Massifying doctoral programs
Ross Woods, 2024
I was recently asked how a particular US institution had been able to confer so many earned doctorates. Based on my interactions with many of its students, I see that it has used various strategies to massify its doctoral programs.
Characteristics that attract students
First, as a full-fee institution, its listed fees are quite low compared to other US fee-based institutions. However, these fees only apply if students finish in the minimum time. As the institution charges fees per semester, programs are much more expensive for students who do not finish in the minimum time.
As a fee-based institution, it can accept all qualified applicants. (This constrasts to funded programs that have a limited number of places and a competitive admission process; applicants must compete for a limited number of places, and being suitably qualified does not ensure admission.)
Second, it has a fairly wide base for recruiting students:
- It has a wide geographical scope, holding residential courses and commencement ceremonies in various US states.
- It also seems to have a wide social scope, attracting students from a broad demographic profile.
- It also has a wide professional base, with a wide range of doctoral programs representing professions that employ large numbers of personnel.
Third, they have designed their programs to work fairly well for part time and distance students.
Finally, it is regionally accredited. This suits students who will go into the professions, and the institution seems to attract students who have this goal. Many dissertations require a section on practical benefits and implementation. I gather that their graduates do not try to get academic positions in upper tier universities, even though their qualifications are formally suitable. However, the university is not a higher tier institution itself, so graduates are less desirable than graduates of top-tier insitutions.
Getting larger numbers of students successfully through
It also uses several strategies to get larger numbers of students through to graduation:
- They maintain a strict five-chapter format for dissertations: Introduction, Literature review, Methodology, Analysis, and Conclusion. Of these, the introduction is usually structured quite prescriptively. This is helpful, but not abnormal; most research protocols are similar.
- Students start research with a mini-proposal, which they call a prospectus. Students might have to revise it many times to get it accepted. This has two aspects:
- It is the student's responsibility to write it and get it correct. (It is not primarily a time-consuming dialogue with a supervisor.)
- It acts as early intervention to prevent students from taking a path that would not lead to successful completion. Students can't go any further with a topic that has no potential.
- Like many US universities, students prepare a comprehensive proposal, comprising the forerunner versions of the introduction, literature review, and methodology chapters. Students write these three chapters at the coursework stage before they actually start the dissertation, even though they will use those chapters in the dissertation in edited form. This has several advantages:
- The proposal is the basis for the comprehensive examination.
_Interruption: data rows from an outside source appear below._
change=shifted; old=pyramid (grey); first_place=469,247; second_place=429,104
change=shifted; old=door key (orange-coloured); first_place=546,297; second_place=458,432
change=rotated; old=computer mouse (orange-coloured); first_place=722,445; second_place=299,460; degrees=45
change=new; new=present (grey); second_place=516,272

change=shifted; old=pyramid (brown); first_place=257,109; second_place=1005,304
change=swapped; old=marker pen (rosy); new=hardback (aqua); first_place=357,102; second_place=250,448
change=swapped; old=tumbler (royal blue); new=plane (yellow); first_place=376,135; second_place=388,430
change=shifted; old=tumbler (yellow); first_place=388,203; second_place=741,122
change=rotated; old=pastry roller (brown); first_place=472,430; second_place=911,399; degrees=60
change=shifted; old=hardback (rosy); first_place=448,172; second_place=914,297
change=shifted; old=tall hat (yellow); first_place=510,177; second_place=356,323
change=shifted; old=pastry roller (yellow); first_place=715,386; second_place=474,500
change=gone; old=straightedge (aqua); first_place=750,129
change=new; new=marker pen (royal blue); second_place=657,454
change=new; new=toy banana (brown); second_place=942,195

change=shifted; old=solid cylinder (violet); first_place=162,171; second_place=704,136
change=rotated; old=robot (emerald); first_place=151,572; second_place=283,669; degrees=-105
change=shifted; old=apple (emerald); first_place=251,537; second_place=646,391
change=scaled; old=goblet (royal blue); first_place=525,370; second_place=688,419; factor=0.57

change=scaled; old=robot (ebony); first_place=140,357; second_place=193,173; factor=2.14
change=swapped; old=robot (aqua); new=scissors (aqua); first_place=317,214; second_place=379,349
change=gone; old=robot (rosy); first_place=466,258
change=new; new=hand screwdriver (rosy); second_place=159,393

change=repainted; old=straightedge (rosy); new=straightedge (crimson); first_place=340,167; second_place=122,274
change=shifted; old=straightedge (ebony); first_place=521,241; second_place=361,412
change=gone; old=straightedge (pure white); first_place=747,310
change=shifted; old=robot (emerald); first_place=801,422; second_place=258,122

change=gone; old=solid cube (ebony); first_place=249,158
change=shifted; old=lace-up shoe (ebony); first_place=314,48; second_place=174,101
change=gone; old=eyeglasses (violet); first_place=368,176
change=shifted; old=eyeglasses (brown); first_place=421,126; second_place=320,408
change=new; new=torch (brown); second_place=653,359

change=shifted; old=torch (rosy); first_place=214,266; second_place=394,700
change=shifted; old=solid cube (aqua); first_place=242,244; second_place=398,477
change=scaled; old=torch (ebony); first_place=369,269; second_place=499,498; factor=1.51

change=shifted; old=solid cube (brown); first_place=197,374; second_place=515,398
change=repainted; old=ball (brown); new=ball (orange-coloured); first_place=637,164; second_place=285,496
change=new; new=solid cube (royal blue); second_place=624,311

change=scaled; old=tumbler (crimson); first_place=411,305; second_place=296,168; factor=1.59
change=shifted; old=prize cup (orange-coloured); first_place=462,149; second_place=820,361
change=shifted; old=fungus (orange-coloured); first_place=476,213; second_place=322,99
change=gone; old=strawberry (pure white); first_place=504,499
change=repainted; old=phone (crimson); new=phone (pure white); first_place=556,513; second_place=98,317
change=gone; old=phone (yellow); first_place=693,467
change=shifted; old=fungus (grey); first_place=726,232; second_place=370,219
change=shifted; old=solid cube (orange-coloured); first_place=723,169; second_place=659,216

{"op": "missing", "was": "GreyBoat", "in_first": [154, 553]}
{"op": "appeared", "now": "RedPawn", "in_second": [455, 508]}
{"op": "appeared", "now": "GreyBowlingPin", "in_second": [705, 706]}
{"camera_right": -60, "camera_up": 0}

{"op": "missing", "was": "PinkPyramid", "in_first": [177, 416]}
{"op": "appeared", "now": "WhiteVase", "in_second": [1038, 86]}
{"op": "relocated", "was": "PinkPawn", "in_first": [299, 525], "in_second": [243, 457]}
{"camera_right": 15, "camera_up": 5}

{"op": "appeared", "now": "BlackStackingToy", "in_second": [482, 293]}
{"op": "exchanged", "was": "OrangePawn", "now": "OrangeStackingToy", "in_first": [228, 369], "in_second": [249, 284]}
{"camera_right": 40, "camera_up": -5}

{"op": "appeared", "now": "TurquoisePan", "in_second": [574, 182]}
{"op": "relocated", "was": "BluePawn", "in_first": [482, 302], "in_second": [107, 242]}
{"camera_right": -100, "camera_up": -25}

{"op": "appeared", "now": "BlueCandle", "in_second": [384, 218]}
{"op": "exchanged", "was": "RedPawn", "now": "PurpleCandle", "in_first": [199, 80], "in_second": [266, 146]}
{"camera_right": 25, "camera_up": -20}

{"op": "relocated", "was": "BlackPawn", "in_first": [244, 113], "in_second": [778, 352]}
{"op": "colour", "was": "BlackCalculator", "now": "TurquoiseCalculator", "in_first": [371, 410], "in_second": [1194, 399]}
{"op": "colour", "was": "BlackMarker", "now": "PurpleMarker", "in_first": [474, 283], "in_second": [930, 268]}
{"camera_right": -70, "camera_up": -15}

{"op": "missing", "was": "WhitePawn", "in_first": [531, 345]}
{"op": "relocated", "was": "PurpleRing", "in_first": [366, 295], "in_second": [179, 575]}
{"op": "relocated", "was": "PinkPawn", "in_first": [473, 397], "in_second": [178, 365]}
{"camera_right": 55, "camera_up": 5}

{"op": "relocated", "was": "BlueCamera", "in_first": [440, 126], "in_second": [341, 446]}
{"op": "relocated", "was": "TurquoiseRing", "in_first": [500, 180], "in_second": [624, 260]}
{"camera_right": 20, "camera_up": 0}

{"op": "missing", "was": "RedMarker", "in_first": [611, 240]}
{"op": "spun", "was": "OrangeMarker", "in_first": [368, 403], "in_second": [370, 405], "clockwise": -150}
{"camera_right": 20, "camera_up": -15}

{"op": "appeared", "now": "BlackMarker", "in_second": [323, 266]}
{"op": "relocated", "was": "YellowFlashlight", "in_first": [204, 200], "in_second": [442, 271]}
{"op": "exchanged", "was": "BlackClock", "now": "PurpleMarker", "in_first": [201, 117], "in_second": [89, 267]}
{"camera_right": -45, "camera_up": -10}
- The coursework contributes directly to the dissertation.
- The comprehensive proposal reduces the risk of problems during the research stage.
- The writing help page on their website is very good. They do whatever they can to put help on these pages, with advice and templates. Being a website, it is always available, and presumably saves faculty members lots of time.
- During the dissertation, students attend a residential course on the doctoral writing process. This gives students group interaction and help when they are most likely to have problems with their research and writing, and most likely to appreciate peer encouragement.
- Students and supervisors lodge dissertation documents into specialist software that systematically handles them through the various stages from beginning to end. Although most universities have a detailed map of the whole pathway, the software makes the dissertation process more proceduralized, and it is set up for distance students. Hypothetically, this means that the institution can “process” more dissertation students than it otherwise could, while still getting all the procedures correct, which is very important to accreditors. In a more
personal
program, some of their stages might not be necessary.
Other aspects
The supervisors form a committee with a chairperson. The committee members represent the range of skills necessary, but most of the work and power is vested in the chairperson of the committee. This reduces costs of faculty members, while meeting all accreditation requirements.
Students identify many dissertation topics as a gap in the literature, but, of those I have seen, their statements of significance sometimes appear to be quite thin. This seems to indicate that their personal and professional interests took prescedence over the desire to make a major ontribution to research.